Crystal structure of nickel orthovanadate (Ni₃V₂O₈) at 299 (3) K and 1323 (8) K: an X-ray diffraction study

Nickel orthovanadate is a promising material with potential applications in energy storage and photocatalytic devices. The crystal structure of Ni₃V₂O₈ at 299 (3) K and 1323 (8) K was studied using X-ray powder diffraction. The sample was a single-phase orthorhombic kagome-staircase-Ni₃(VO₄)₂-type structure (space group Cmca) at both temperatures. The phase purity and morphology was studied using energy-dispersive X-ray spectroscopy and scanning electron microscopy.

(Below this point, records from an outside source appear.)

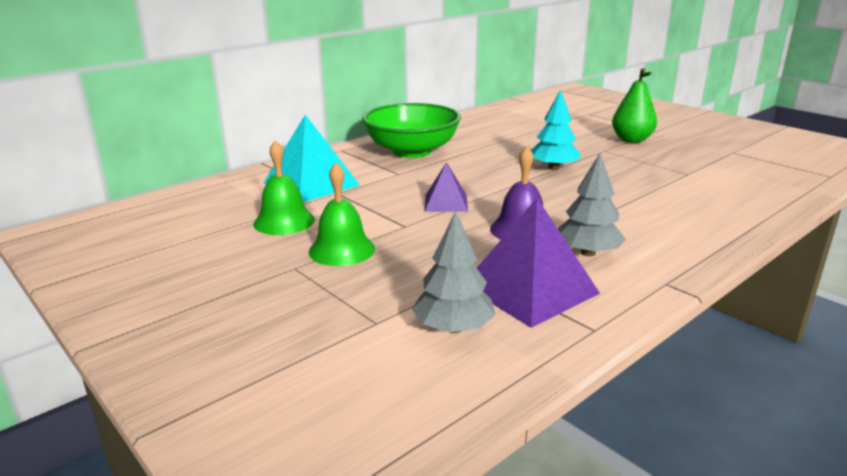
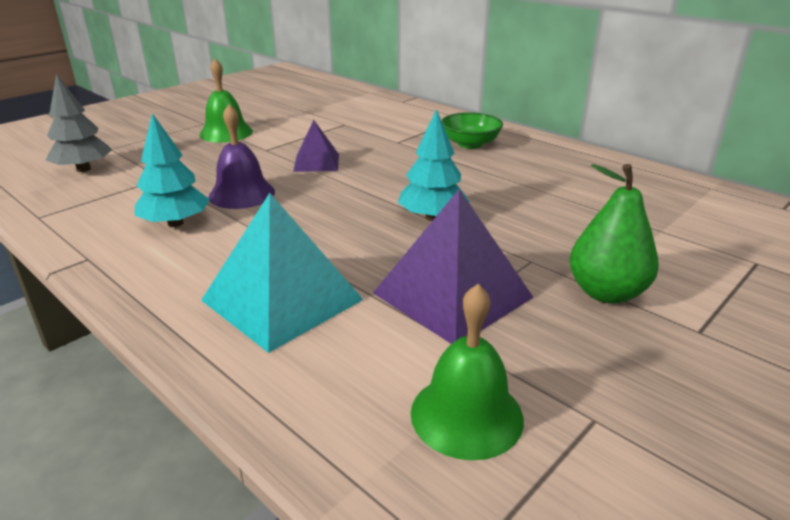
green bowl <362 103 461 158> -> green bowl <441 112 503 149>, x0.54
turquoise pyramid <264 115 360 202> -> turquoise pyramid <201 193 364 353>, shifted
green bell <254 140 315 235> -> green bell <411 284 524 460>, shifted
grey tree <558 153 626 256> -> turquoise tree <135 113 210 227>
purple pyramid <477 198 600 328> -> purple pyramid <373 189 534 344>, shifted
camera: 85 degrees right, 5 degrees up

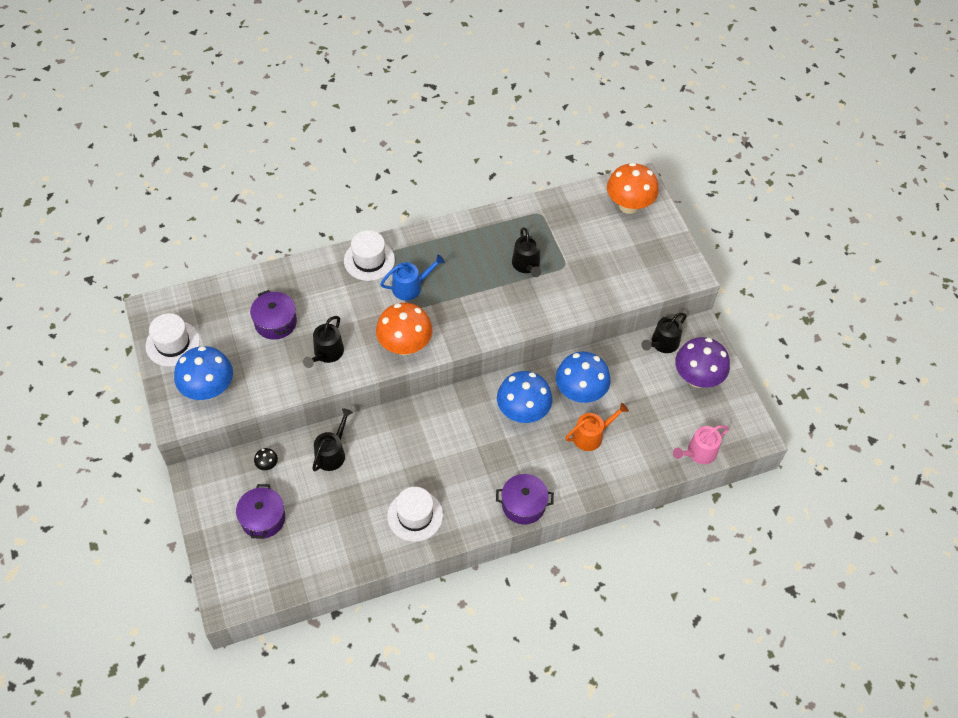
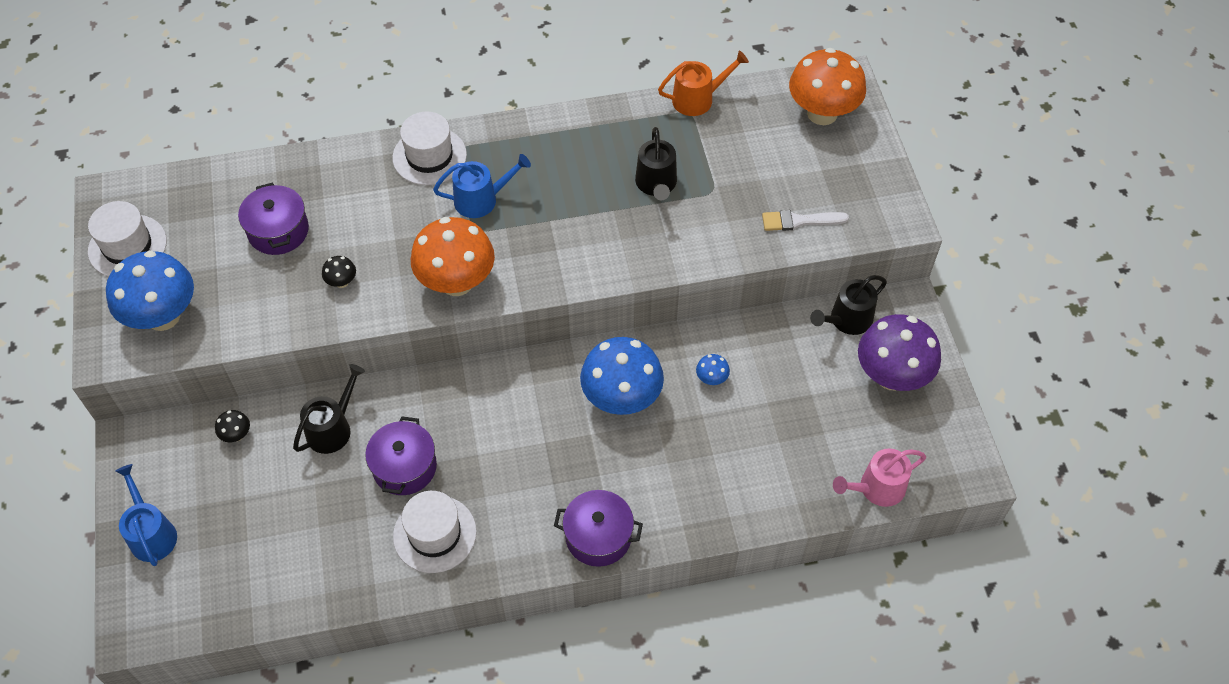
black watering can <303 316 344 368> -> black mushroom <322 256 356 288>
blue mushroom <556 352 611 403> -> blue mushroom <696 354 730 385>, x0.41
orange watering can <565 403 629 451> -> orange watering can <658 51 749 116>, shifted
purple pot <236 484 285 539> -> purple pot <365 416 437 495>, shifted
none -> white brush <762 210 849 231>
none -> blue watering can <115 464 177 566>
camera: 10 degrees right, 0 degrees up

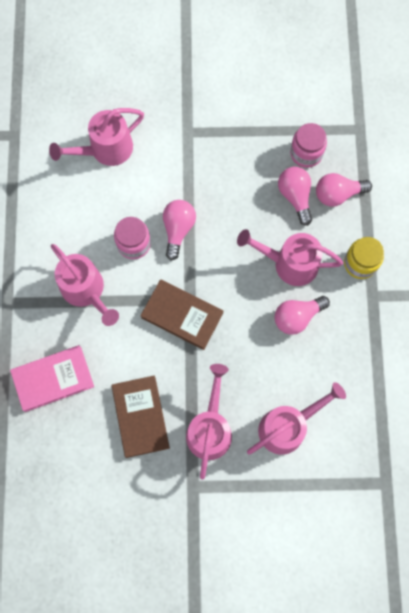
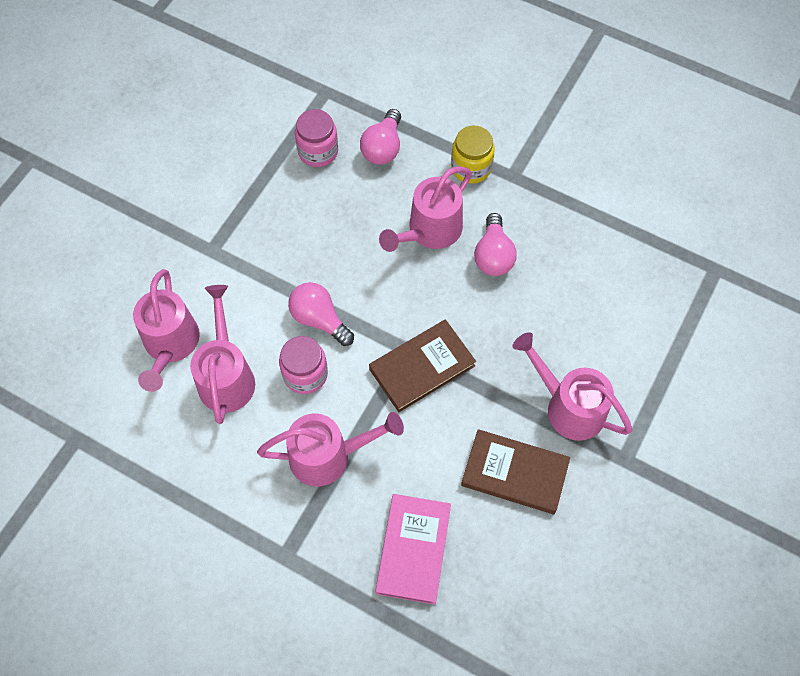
pink light bulb <278 167 312 226> -> none
pink watering can <247 382 346 455> -> pink watering can <190 285 255 424>, shifted
camera: 60 degrees left, 10 degrees down

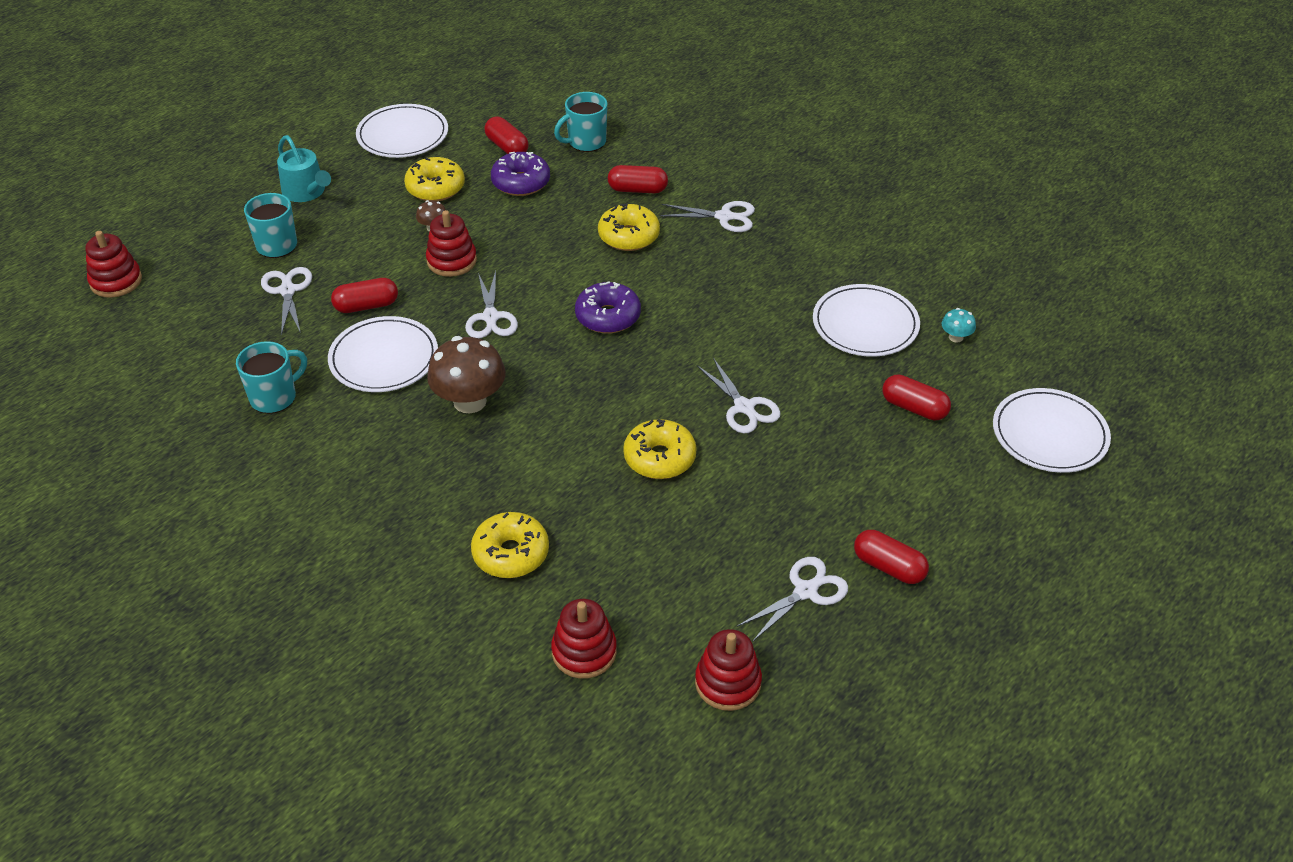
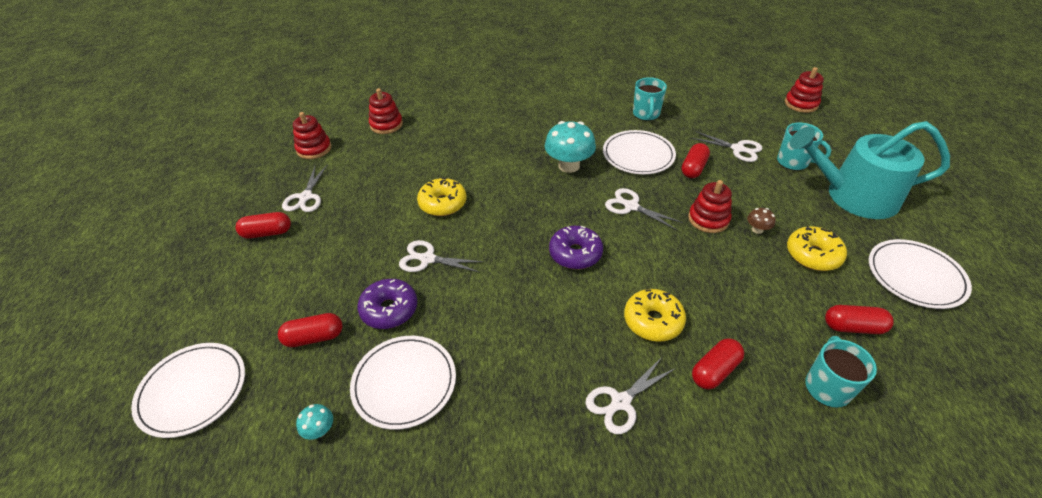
turquoise watering can <277 135 331 202> -> turquoise watering can <790 121 950 219>, x1.86
purple donut <491 152 550 196> -> purple donut <358 279 417 329>, shifted
brown mushroom <427 336 506 414> -> turquoise mushroom <545 121 596 173>
yellow donut <471 512 549 578> -> none
camera: 135 degrees right, 0 degrees up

The refined unit-cell parameters at 299 (3) K are a = 5.93384 (4) Å, b = 11.38318 (7) Å and c = 8.23818 (5) Å, and at 1323 (8) K are a = 6.02077 (7) Å, b = 11.48838 (7) Å and c = 8.32611 (9) Å. The obtained results indicate thermal expansion anisotropy, with a largest expansivity along a. Variations in Ni—O and V—O bonds with temperature are observed. The variation in the Ni—O bond is about one order higher in magnitude than that of the V—O bond, signifying the high rigidity of V—O bonds. The unit-cell size variations with rising effective ionic volume of the divalent A ion in the A₃B₂O₈ family [A = Ni, Mg, Zn, Co, Mn (experimental data) and also A = Cu, Cd (theoretical data), B = V or As] are analyzed. Based on experimental and theoretical data, trends within the family are observed and the unit-cell size for reported solid solution of nickel (87%) and copper (13%) mixture in (Ni_1–xCu_x)₃V₂O₈ are predicted. Predictions are also provided for some hypothetical A₃B₂O₈ ternary compound and solid solutions.